Experts: Trump administration’s moves will put drug prices center stage in 2020 election

The Trump administration’s plan to peg Part B drug prices to those paid in other countries may not come to fruition in its current form, but it’s meant more to signal to the healthcare industry—and voters—that it's serious on this issue, experts say. 

Ezekiel Emanuel, M.D., chair of the Department of Medical Ethics and Health Policy at the University of Pennsylvania and one of the key architects of the Affordable Care Act, said the policy’s release was clearly tied to the election, and means that the administration will do something, even if the final version is scaled back or revamped significantly from the current plan. 

“Things take on a life of their own once they’re in the public,” Emanuel said. 

The Department of Health and Human Services announced its International Pricing Index plan last month, which it intends to test in about half of the country. The agency projects that the model could save $17 billion over the course of its five-year demonstration. 

President Donald Trump ran for office in part on promises to lower drug prices, but his administration has come under fire for not doing enough to achieve that goal, Emanuel said. The ongoing back-and-forth sets up healthcare costs, and drug prices in particular, to be central issues in the 2020 election, he added. 

Emanuel was one of several speakers at an event on cancer care hosted Tuesday morning by The Washington Post. 

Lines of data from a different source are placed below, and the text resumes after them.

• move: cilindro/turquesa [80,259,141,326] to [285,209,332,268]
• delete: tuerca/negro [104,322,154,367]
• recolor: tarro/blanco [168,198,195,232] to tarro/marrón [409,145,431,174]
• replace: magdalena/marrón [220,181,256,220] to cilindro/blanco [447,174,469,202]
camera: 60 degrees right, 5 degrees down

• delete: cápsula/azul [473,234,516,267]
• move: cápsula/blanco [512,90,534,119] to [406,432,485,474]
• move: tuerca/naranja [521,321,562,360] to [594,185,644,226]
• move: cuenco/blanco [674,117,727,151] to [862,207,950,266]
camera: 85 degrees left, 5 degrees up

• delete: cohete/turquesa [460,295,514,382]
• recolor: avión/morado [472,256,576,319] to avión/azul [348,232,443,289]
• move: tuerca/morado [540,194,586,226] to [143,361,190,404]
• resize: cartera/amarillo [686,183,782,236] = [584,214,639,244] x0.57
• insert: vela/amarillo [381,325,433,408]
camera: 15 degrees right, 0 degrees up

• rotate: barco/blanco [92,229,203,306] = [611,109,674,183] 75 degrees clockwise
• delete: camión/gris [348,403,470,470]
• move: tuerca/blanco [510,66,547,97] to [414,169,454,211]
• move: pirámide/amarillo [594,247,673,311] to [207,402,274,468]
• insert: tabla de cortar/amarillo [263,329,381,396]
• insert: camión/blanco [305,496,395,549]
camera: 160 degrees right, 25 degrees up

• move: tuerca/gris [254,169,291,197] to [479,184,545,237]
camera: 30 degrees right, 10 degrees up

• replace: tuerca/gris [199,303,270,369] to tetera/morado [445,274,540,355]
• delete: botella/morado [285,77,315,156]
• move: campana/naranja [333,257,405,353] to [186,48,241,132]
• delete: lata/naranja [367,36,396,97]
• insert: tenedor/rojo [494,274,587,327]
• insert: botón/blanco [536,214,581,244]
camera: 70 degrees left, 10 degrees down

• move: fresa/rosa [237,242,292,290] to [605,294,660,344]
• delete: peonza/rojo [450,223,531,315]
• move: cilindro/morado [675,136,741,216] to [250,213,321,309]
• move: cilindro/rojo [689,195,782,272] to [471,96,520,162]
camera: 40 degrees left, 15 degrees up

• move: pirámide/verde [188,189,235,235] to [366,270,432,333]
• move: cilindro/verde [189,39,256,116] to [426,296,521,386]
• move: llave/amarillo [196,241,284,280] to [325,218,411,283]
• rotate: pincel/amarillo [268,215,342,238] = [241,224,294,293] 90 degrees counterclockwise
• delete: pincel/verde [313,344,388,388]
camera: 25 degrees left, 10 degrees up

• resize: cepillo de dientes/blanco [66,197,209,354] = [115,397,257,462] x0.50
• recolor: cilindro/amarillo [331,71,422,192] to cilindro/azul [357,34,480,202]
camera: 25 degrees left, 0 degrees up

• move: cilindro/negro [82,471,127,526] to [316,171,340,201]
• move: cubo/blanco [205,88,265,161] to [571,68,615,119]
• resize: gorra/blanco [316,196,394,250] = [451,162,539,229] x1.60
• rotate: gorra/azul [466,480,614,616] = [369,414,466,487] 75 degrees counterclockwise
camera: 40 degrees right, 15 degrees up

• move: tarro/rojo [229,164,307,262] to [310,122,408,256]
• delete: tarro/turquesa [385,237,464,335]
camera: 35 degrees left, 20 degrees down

RELATED: The ‘vendors’ in HHS’ new drug pricing plan sound an awful lot like PBMs, experts say 

Jennifer Bryant, senior vice president for policy and research at the Pharmaceutical Research and Manufacturers of America, said that the policy, if enacted as currently planned, could have a major chilling effect on pharmaceutical research. 

Health policymakers shouldn’t expect to eliminate such a large amount of spending—they're targeting about 30% of current Part B spend—without expecting some consequences, Bryant added. There are immediate financial impacts, and long-term it could lessen American drug companies’ status as research and innovation leaders. 

“There’s no free lunch here,” Bryant said. 

HHS Secretary Alex Azar has disputed concerns that the model would significantly impact drug maker’s research capabilities. Emanuel said that pharmaceutical companies are some of the country’s most profitable—several of the top companies earn 25% profits, he said—so they’d have money to move around. 

In addition, the drug price plan has some changes that would likely be positive, said Peter Bach, M.D., director of the Center for Health Policy and Outcomes at MD Anderson Cancer Center. The piece that would have outside vendors taking ownership of medications and then distributing them to providers, for example, has come up in health policy plans in the past.

RELATED: Trump administration faces uphill battle in convincing provider skeptics to back new drug pricing plan 

The International Pricing Index would also end the long-standing payment rates of average sales price plus 6%, a set-up that encourages doctors to prescribe more expensive medications, according to Bach

That pay rate was “seized upon by pharma as an incentive,” he said. 

The trio also touched on how rising drug prices impact cancer patients, who are frequently prescribed some of the priciest medications on the market. In addition to an industrywide increase in cost-sharing by patients, the value of cancer drugs is on the decline. 

A patient spending thousands of dollars to tack a few months onto their life may not really be getting what they’re paying for, Bach said. 

“It’s getting to be less and less of a good deal,” he said.